Drawing from our profound understanding of customer behaviour and their articulated needs, we formulated several actionable recommendations to guide the programme’s evolution. For instance, we strongly advised implementing the flexibility for users to easily adjust their goal parameters as their circumstances changed. We also highlighted the importance of actively encouraging customers who did not yet have savings accounts to seamlessly open one, integrating this into the journey. Furthermore, we emphasized that any ‘accelerate’ options presented to customers should include a comprehensive and balanced mix of practical tips, effective savings tactics, and relevant, clearly explained financing products.
Our research journey provided significant, nuanced learnings about customer behaviour and their intricate relationship with savings. These insights became the bedrock of our design decisions:
- ‘Life Happens’: A consistent theme was the impact of the unexpected. Emergency expenses often derail savings plans, people can be remarkably self-critical about their saving habits (or perceived lack thereof), and temporarily ‘dipping into’ savings is a common, often necessary, occurrence.
- ‘Saving Habits’: We observed that many individuals save because they instinctively feel it’s a generally ‘good thing to do,’ frequently without a specific ‘why’ or primarily for a vague ‘rainy day’ fund. Most people tend to maintain only a few, often quite abstract, savings goals. Interestingly, regular, automated payments like Standing Orders are perceived as a strong sign of personal commitment to a goal.
- ‘Goal Perceptions’: The way customers perceive their goals also varied considerably. Medium to long-term goals frequently feel distant and less pressing than immediate financial needs. Conversely, smaller goals often serve a more temporary, ‘lightening’ purpose, fulfilling short-term desires or providing a sense of quick accomplishment.
- ‘Attitude to Borrowing’: We unequivocally confirmed that customers generally possess a cautious ‘Attitude to Borrowing.’ It’s typically viewed as a last resort, although this stance softens for significant, pre-defined life events like a house deposit or in truly unexpected emergency situations.
- ‘Feeling of Being in Control’: This emerged as paramount for customers. They profoundly value transparency in terms and conditions and universally desire the intrinsic ability to flexibly adjust their goal parameters, allowing their savings plans to adapt to their evolving life circumstances rather than feeling rigidly locked in.

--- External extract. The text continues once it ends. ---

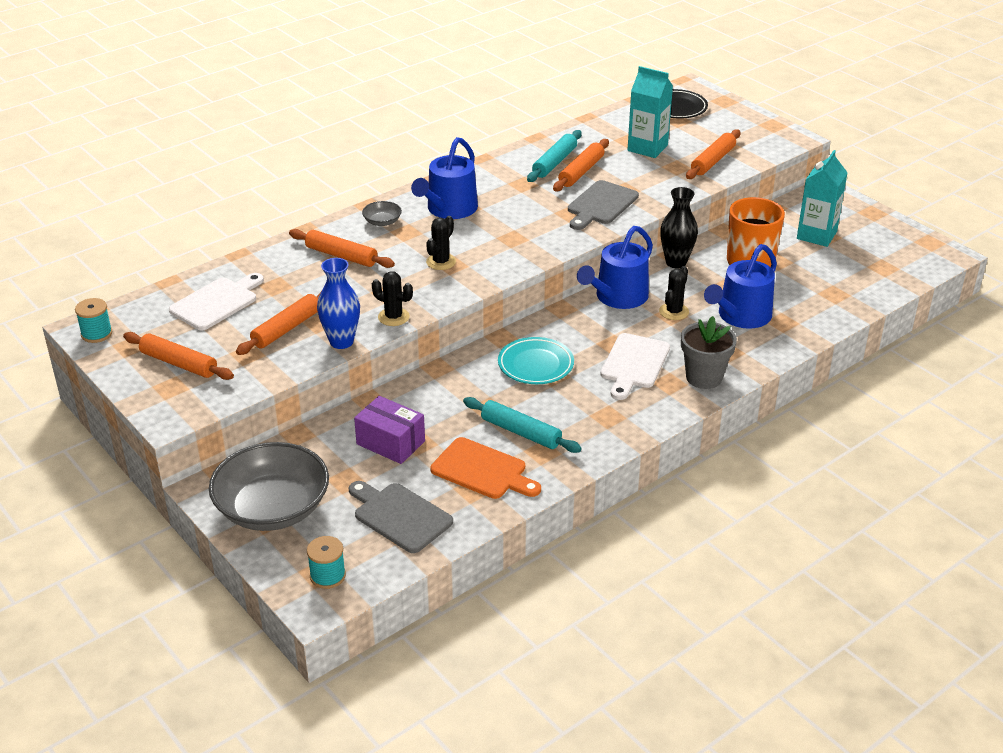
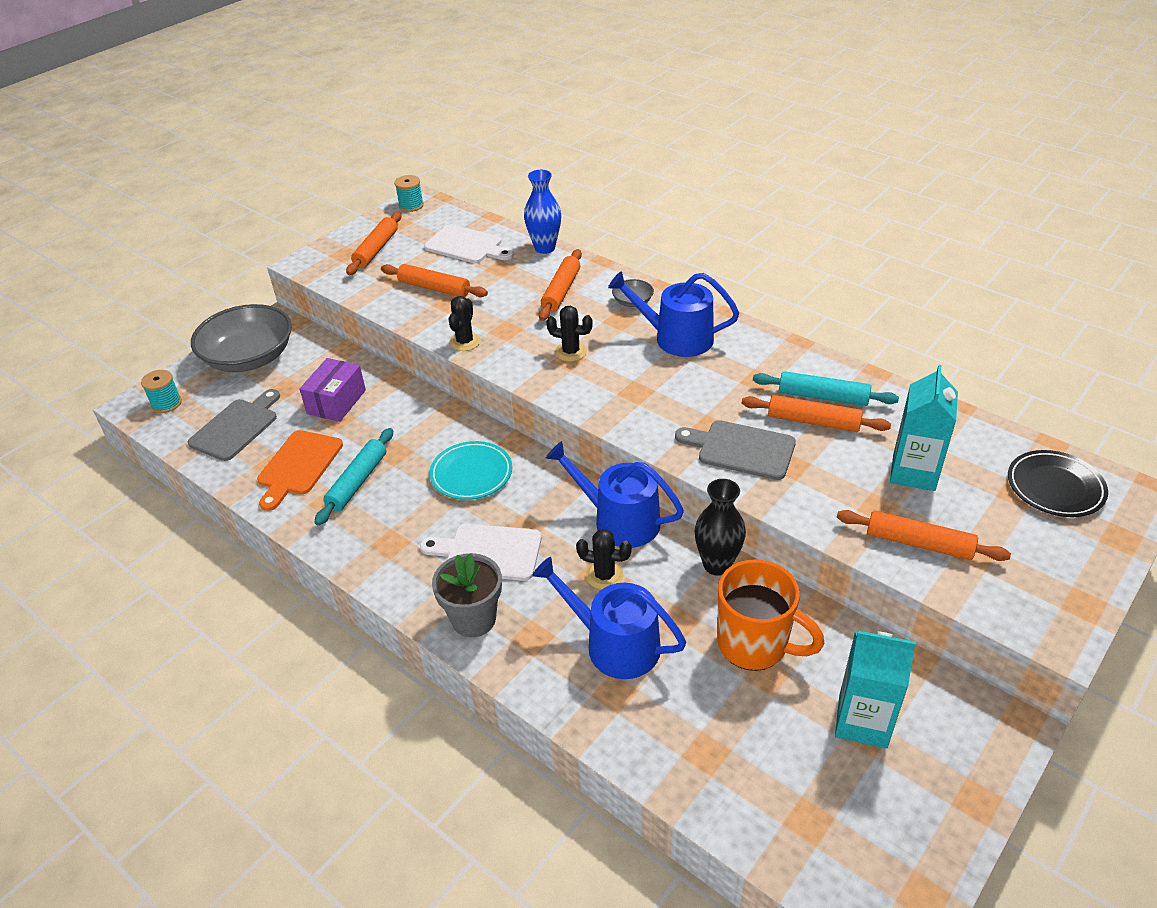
camera: 80 degrees right, 5 degrees up
(341, 342) = (419, 321): blue vase -> blue vase (544, 248)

A Concluding Vision for NatWest’s Better-off Programme:
Ultimately, our service design work for the ‘Better-off programme’ laid out a clear and actionable roadmap to genuinely support NatWest customers in successfully managing their savings with greater autonomy, confidence, and a true sense of partnership. By anchoring our approach in a deep understanding of genuine user needs, leveraging rich behavioural insights, and proposing a meticulously refined MVP built around the key epics of goal setting, maintenance, and acceleration, we aimed to create a definitive “win-win.” This envisioned a savings experience that would not only empower customers to achieve their diverse financial aims but also position NatWest as an exceptionally trusted, enabling, and proactive partner. The journey was about reimagining financial well-being, helping customers to not just save, but to thrive.